"Present policies are set to damage a whole generation of young research workers, and the negative impact on recruitment of the next generation of scientists will be seen for years to come."
This is the last line out the "A Reporter At Large" piece in the March 13th New Yorker, by Michael Specter and entitled "Political Science: The Bush Administration's War on the Laboratory." This statement I quoted from the New Yorker piece is actually from a commentary by Paul Nurse (Nobel laureate and president of Rockefeller University) that appeared in a recent issue of the journal Cell. He was referring to the Bush administration's policies and their affects on American science.
This administration has consistently shown again and again that it is driven by ideology, and not by empirical data (i.e, reality). This same article also quotes the former Surgeon General C. Everett Koop: "But you have to weigh the facts, and this Administration doesn't seem to take that approach. One thing that I have learned is that belief doesn't change reality." However, that is precisely the guiding principal of this administration - belief/ideology makes reality.
On March 11, 2004, a commentary piece I wrote along these lines appeared in the Albuquerque Tribune, and I have included it below. I specifically looked at the administration's ignorance and distortion of anthropology and history to further its own agenda in the Middle East.
COMMENTARY: Democracy's Dark Side
Terrorism can breed in free states, Mr. President. If you took a deeper look at history and anthropology, you'd know that.
By Marcel Harmon
President Bush's blatant disregard and lack of respect for the sciences also afflicts his foreign policy.
On Feb. 18, the Union of Concerned Scientists issued a report accusing the Bush administration of systematically distorting scientific research to further its own political agendas.
This report focuses primarily on the physical and biological sciences, but it appears to me the administration is also guilty of ignoring and distorting anthropology and history.
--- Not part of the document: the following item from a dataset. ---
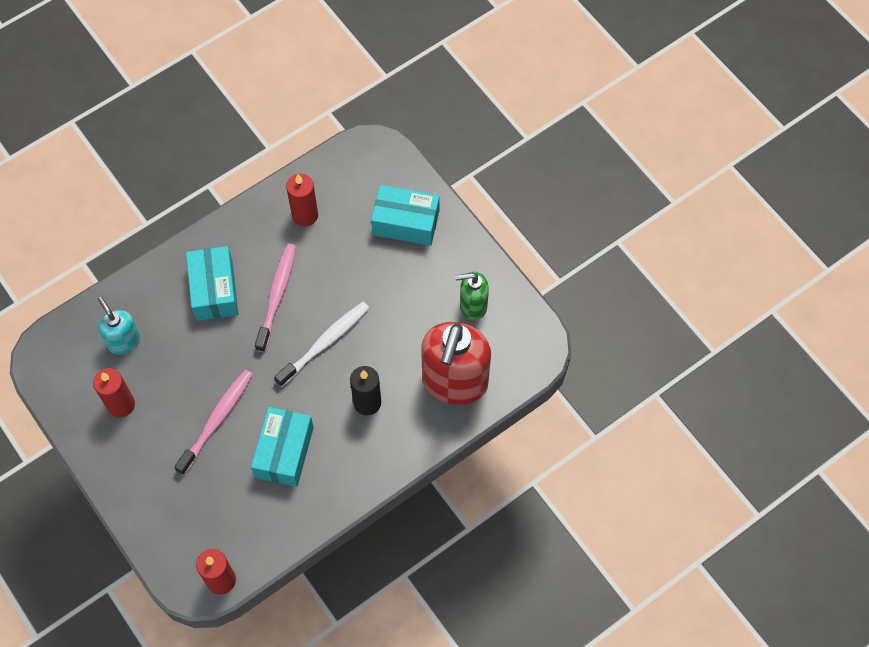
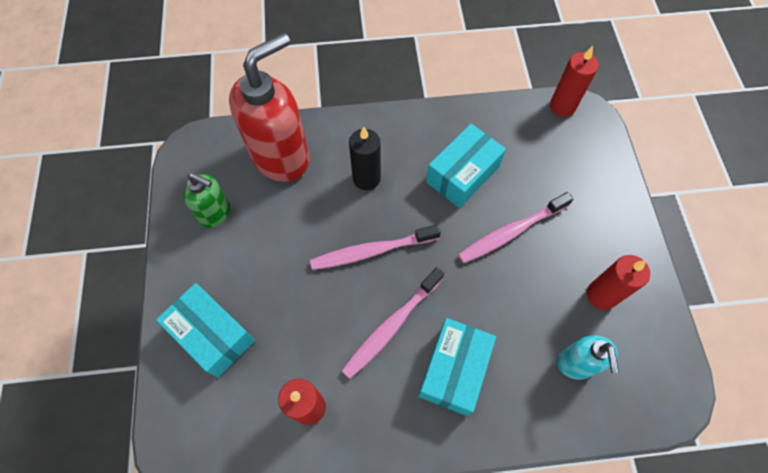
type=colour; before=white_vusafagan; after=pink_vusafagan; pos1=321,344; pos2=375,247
Vice President Dick Cheney recently demonstrated this in his speech at the World Economic Forum in Davos, Switzerland:
"Nurturing democracy, especially in the Middle East, is essential to halting terrorism. Democracies do not breed the anger and the radicalism that drag down whole societies or export violence. Terrorists do not find fertile recruiting grounds in societies where young people have the right to guide their own destinies and to choose their own leaders." He cited Turkey as prime example of democracy in the Muslim world.
Eloquent words, but they seem overly idealistic and ignore reality. Take, for instance, the November 2003 attacks in Istanbul, Turkey, that killed more than 50 people and injured more than 700. Throughout the 1980s and 1990s this Muslim democracy was subject to attacks from domestic Kurdish, Islamic and Marxists terrorists, some of which assisted in recent attacks.
Apparently, democratic Turkey is fertile enough ground for these homegrown terrorists. As is the United States, easily the world's prime pillar of democracy. Remember Timothy McVeigh? Surely you haven't forgotten the Unabomber or the attacks against Planned Parenthood and abortion clinics.
Democracy in and of itself, even if it covers the entire planet like a warm blanket, will never eliminate the catalysts of terrorism. Why? A major reason is that evolution has shaped humanity to interact in groups that range in size from nuclear families to nations. Such groups are defined by ethnicity, religion, age and politics.
They often compete, sometimes violently, leading to sharp distinctions of "us" versus "them." The larger the group, the greater the chance for internal subgroups to develop "rifts" via the generation of new ideas, religions and philosophies. These disassociate themselves from the "us" and sometimes take drastic actions. Anti-abortion extremists are a perfect example, motivated by a homegrown morality rooted in the Christian right, fighting to save unborn children and acting against their fellow citizens and the law by blowing up abortion clinics.
Why don't Bush and Cheney make the obvious connection? Perhaps because they are not seeking any scientific input. Searching Web sites, I was only able to find one relatively high-ranking U.S. government individual at either the White House or the State Department with any higher-level education in anthropology.
Second, the science doesn't fit the picture this administration wants to paint - to gain public support - of an idealized Middle East full of perfectly functioning democracies that "do not breed anger and radicalism." It was necessary to ignore, twist and oversimplify elements of history and anthropology to push Bush's policies in the Middle East and particularly in Iraq.
Learning about other groups and cultures, and thereby gaining an understanding of the "other" - as individual people going about their day-to-day lives - allows one to focus more on our similarities rather than our differences. In this country, it should also cause us to think about how we affect other nations - like the amount of resources we consume relative to other parts of the world.
Political policies should take such issues into account, and this is certainly something anthropologists can help us do - if our leaders let them. As the leader of the free world, Bush should adapt political policy to new scientific findings, as well as to existing, accepted scientific knowledge. He should not "dumb down" our government's scientific capacity in order to fit his personal world view or preconceived political agenda.